Linux currently does not record the 11 minute updates to a log file. Clock programs (like hwclock) cannot correct RTC drift at boot without knowing when the RTC was last set. If NTP service is available after a long shutdown, ntpd may step the time. Worse after a longer shutdown ntpd may drop out or even synchronize to the wrong time zone. The workarounds are clumsy.

Please find following my small patch for linux/arch/i386/kernel/time.c which adds a KERN_NOTICE of each 11 minute update to the RTC. This is just for i386 machines at present. A script can search the logs for the last set time of the RTC and update /etc/adjtime. Hwclock can then correct the RTC for drift and set the kernel clock.

I patched Linux 2.2.19 and 2.4.12 then compiled, installed and rebooted on Pentium MMX and AMD K6-III machines respectively. When the kernel clock synchronized "...: Real Time Clock set at xxx s" appeared in the kernel log every 661 s where "xxx" was the current system time.

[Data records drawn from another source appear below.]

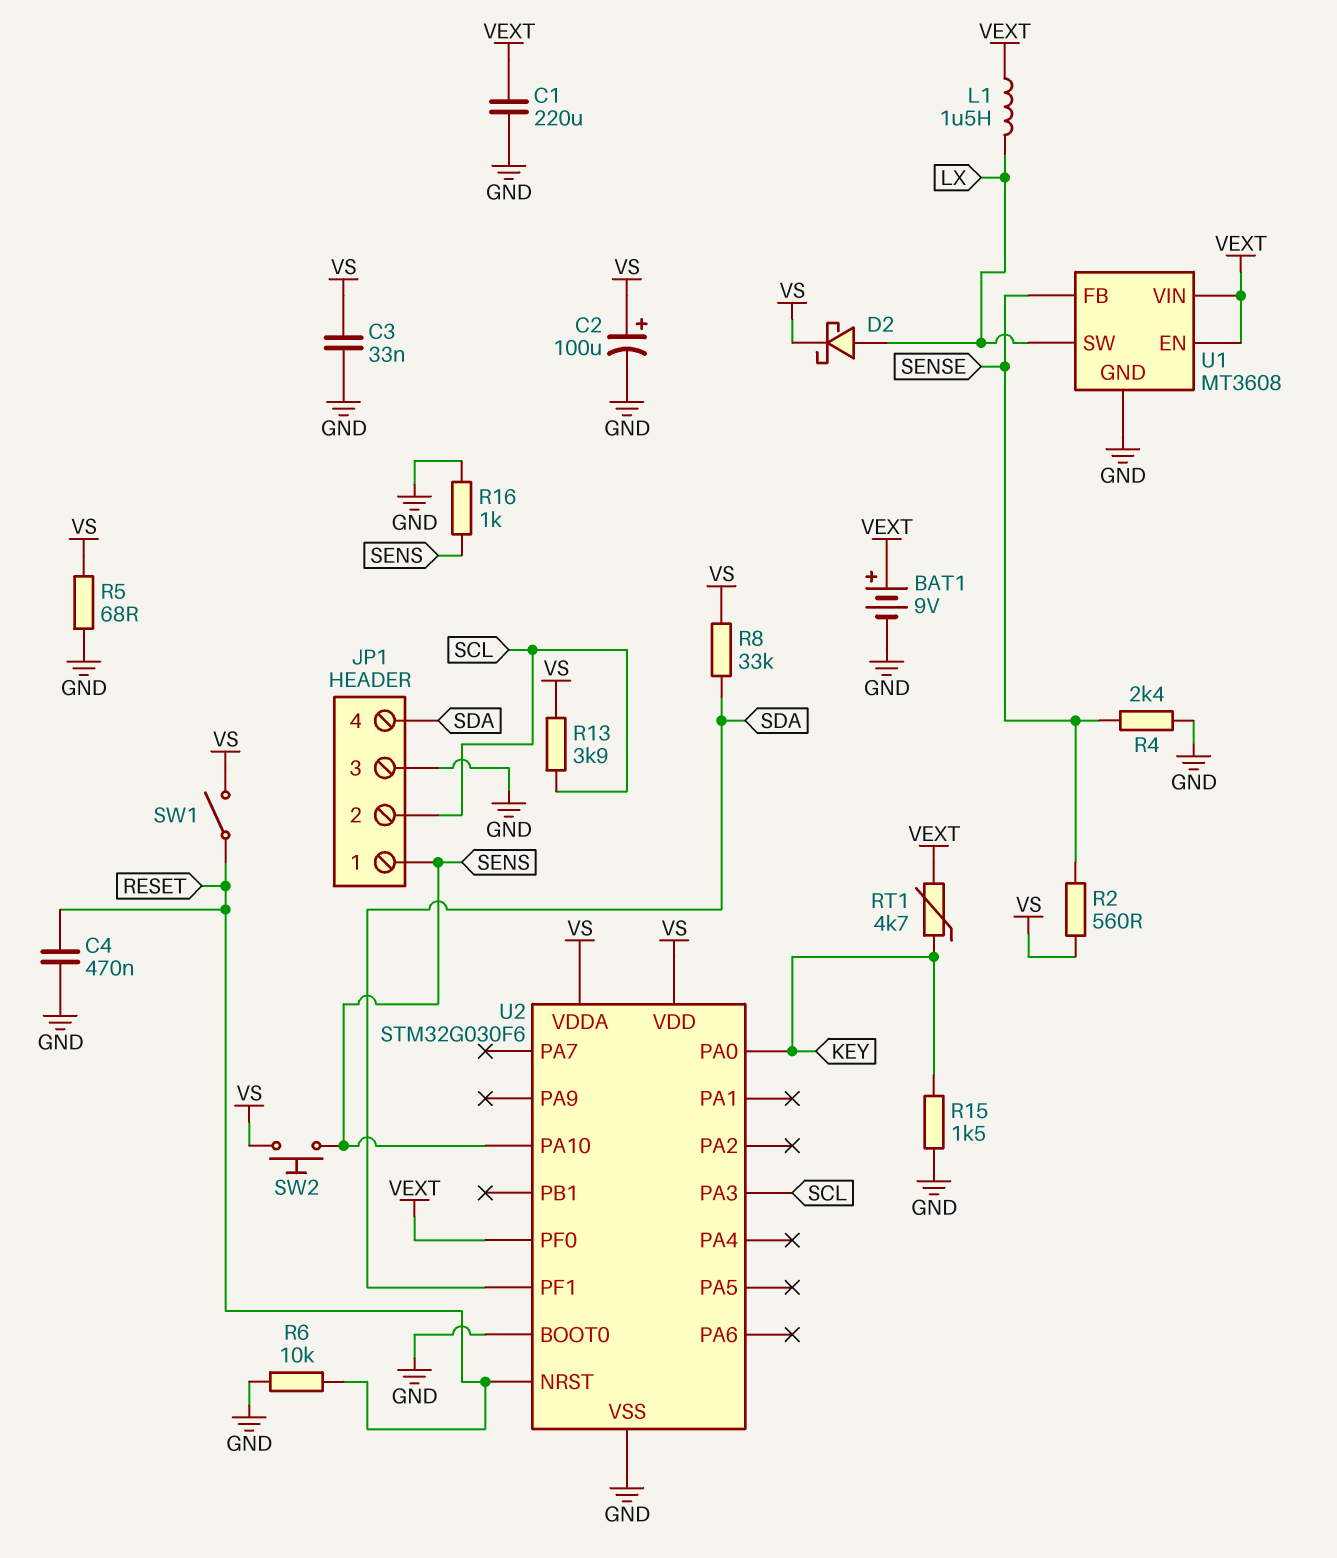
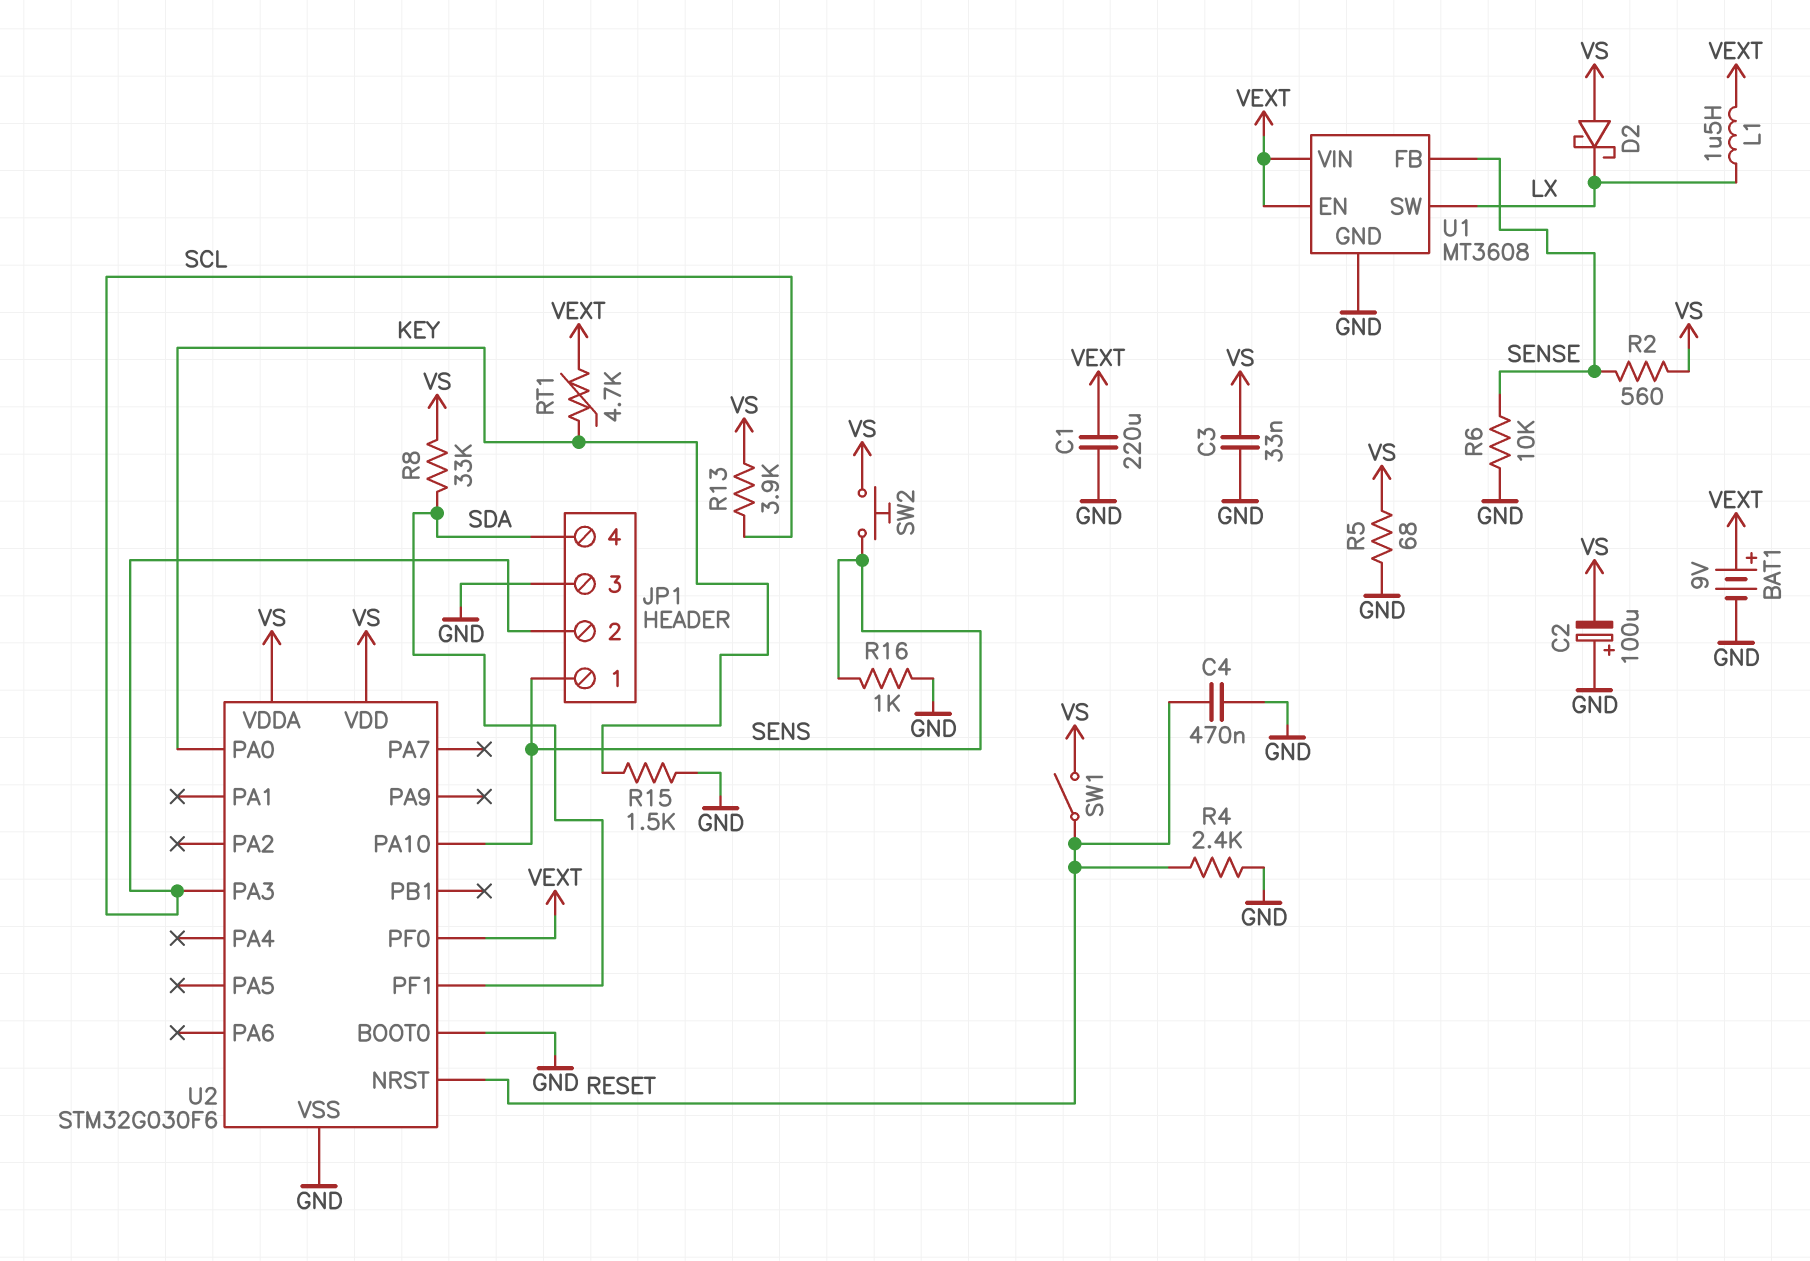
C2: 100uF (plus VS, minus GND) -> 100uF (plus GND, minus VS)
D2: schottky (A LX, K VS) -> schottky (A VS, K LX)
R4: 2.4k (GND, SENSE) -> 2.4k (GND, RESET)
R6: 10k (GND, RESET) -> 10k (GND, SENSE)

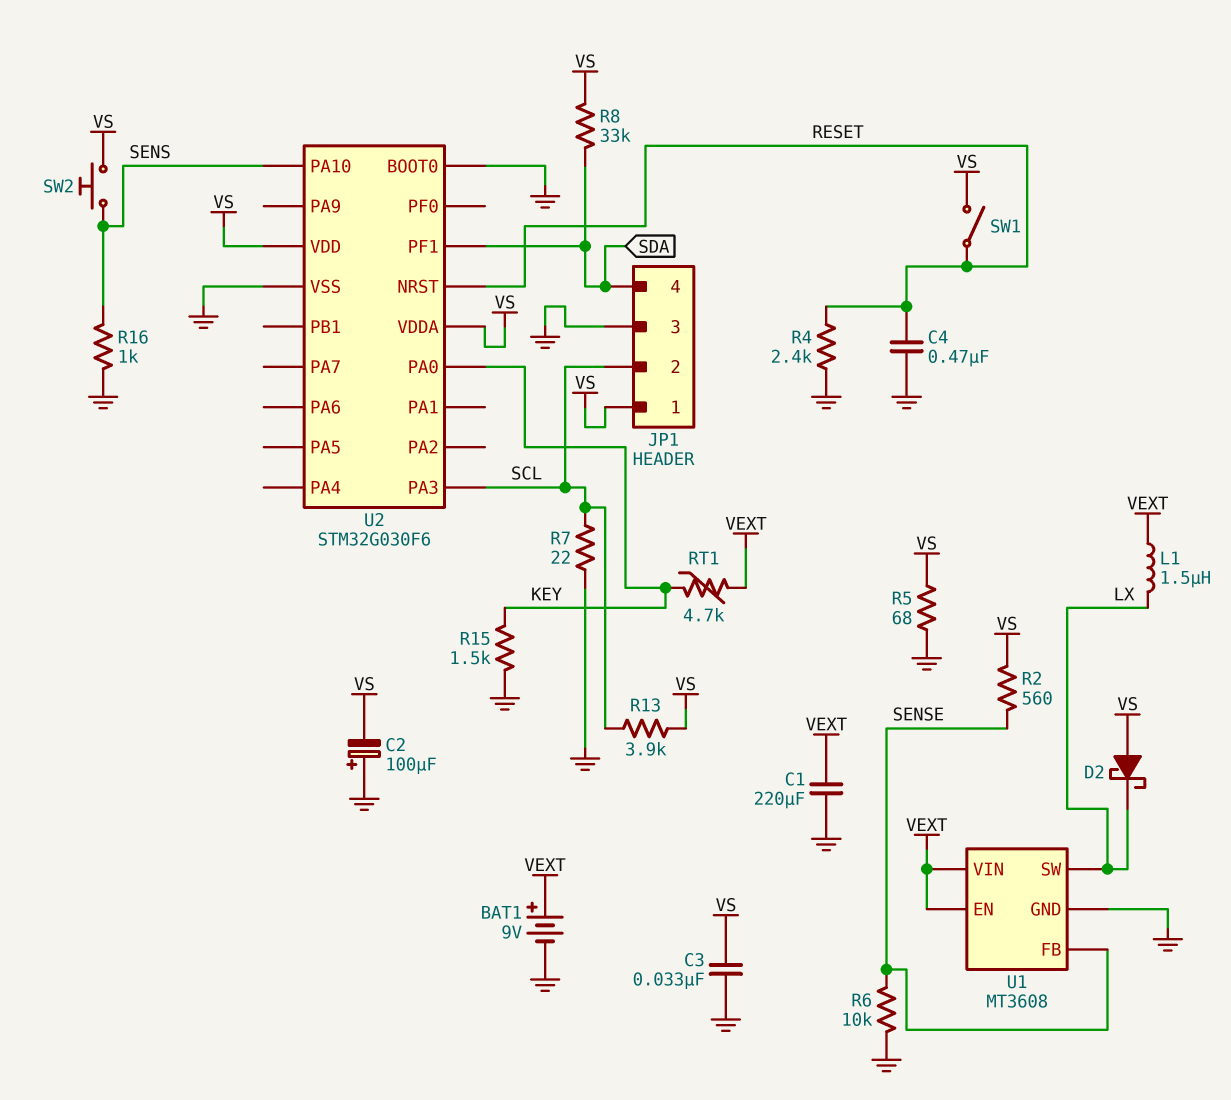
JP1 pin 1: SENS -> VS
R7: none -> 22 (GND, SCL)
U2 pin PF0: VEXT -> none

Messages ceased whenever the clock was unsynchronized. Ntpd produces typically four log lines in 661 s so the increase in log volume is small for ntpd users and nothing for nonusers. The patch added 11 bytes to the size of my compressed kernel.

QUESTION: What results in best timekeeping by the RTC, constant updates or logging the offset?

ANSWER:

The Linux kernel code for the 11 minute update in arch/i386/kernel/time.c has an RTC setting error of +-0.005 s. The adjtimex source suggests an RTC reading error of +-0.000025 s.

Accurate RTC timekeeping also requires an accurate value of average drift rate for typical use. Measuring this requires timing over a long unset period such as one month.

Logging the offset is more accurate per reading and allows more accurate measurement of drift than 11 minute updates.

END ANSWER.

RTC accuracy supports optionalizing the 11 minute update.

Other reasons to optionalize the 11 minute update which various people suggest:

1. The kernel should not dictate OS policy;
2. Simplifies programming with /dev/rtc;
3. Improves performance of /dev/rtc;
4. Slightly reduced kernel size;
5. 5. Slightly faster timer_interrupt;
6. 6. Easier to use utilities like hwclock.

I agree with you, Pavel. Commenting out the 11 minute update code is a better solution. :)

it's a fix for a UP and SMP scheduler problem Alan described to me recently, the 'CPU intensive process scheduling' problem. The essence of the problem: if there are multiple, CPU-intensive processes running, intermixed with other scheduling activities such as interactive work or network-intensive applications, then the Linux scheduler does a poor job of affinizing processes to processor caches. Such scheduler workload is common for a large percentage of important application workloads: database server workloads, webserver workloads and math-intensive clustered jobs, and other applications.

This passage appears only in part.